Comparative toxicity assessment of nano- and bulk-phase titanium dioxide particles on the human mammary gland in vitro

There is a major concern that exposure to titanium dioxide (TiO2) nanoparticles (NPs) can have degrading effects on human health as well as mammary gland because of the increased use in numerous sorts of nanotech-based health care and food merchandise. Also, there is a scarcity in NP toxicity studies on the mammary gland; therefore, the aim of the present study was to compare toxicity caused by nano- and bulk-phase TiO2 particles on the human mammary gland in vitro. In comparison to bulk-TiO2 particles, nano-TiO2 cause a significant ( p < 0.05) reduction in viability and increased reactive oxygen species generation in the human mammary epithelial cells after a dose- (1, 2, 5, 10, 20, 50, and 100 µg/mL) and time (6, 12, 24, and 48 h)-dependent exposure. Further, an increase in genotoxicity in the mammary epithelial cells was observed as percent tail DNA and comet area was increased significantly ( p < 0.05) at 12 h of exposure (10 and 100 µg/mL) with nano-TiO2. The scanning electron microscopic examination showed that a 50 µg/mL dose of both nano-TiO2 and bulk-TiO2 particles cause morphological changes and retarded growth pattern of mammary epithelial cells at 12 h.
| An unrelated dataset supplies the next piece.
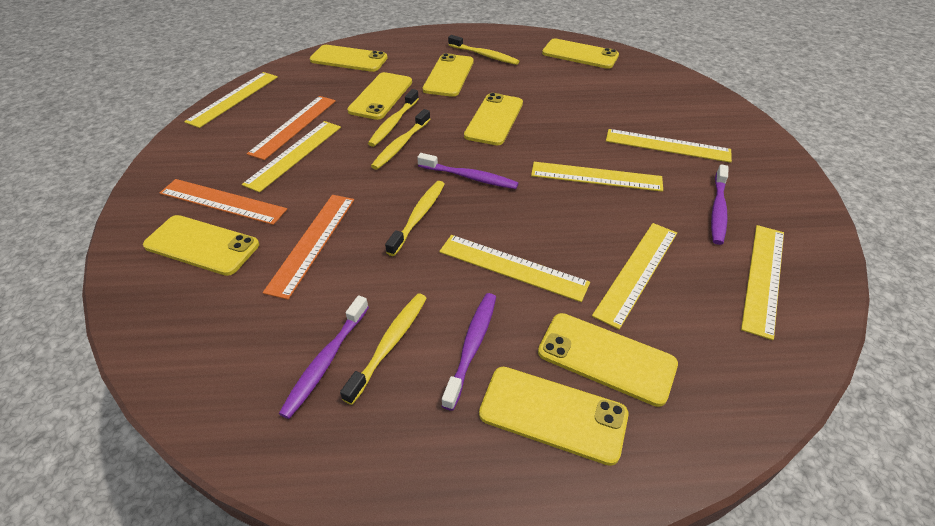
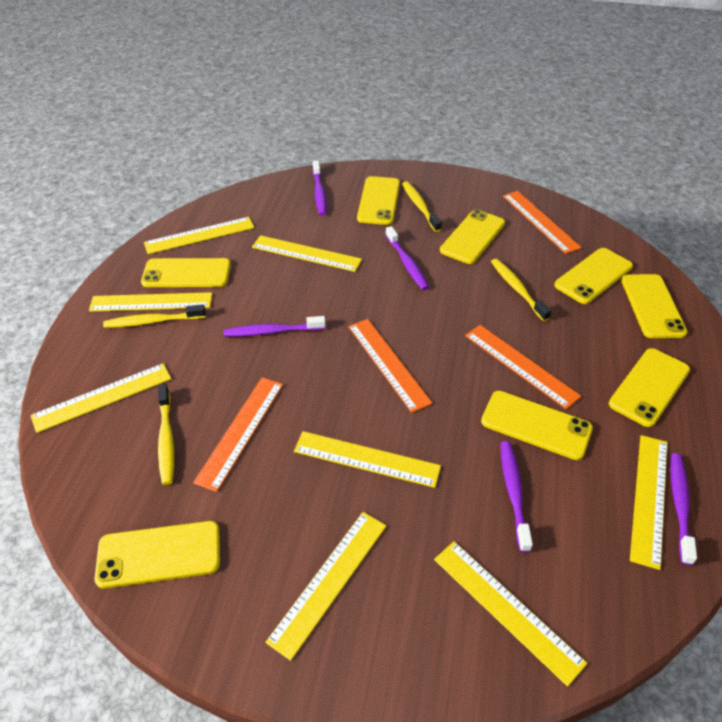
orange ruler: 3 -> 4
purple toothbrush: 4 -> 5
yellow ruler: 7 -> 8
yellow toothbrush: 5 -> 4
Moreover, a significant ( p < 0.05) increase in apoptosis at 10 µg/mL and necrosis at 50 µg/mL concentrations of nano-TiO2 in comparison to bulk-TiO2 was observed in mammary epithelial cells. Finally, we can conclude that the toxicity caused by nano-TiO2 particles on the human mammary gland cells was comparatively higher than the bulk-TiO2 particles.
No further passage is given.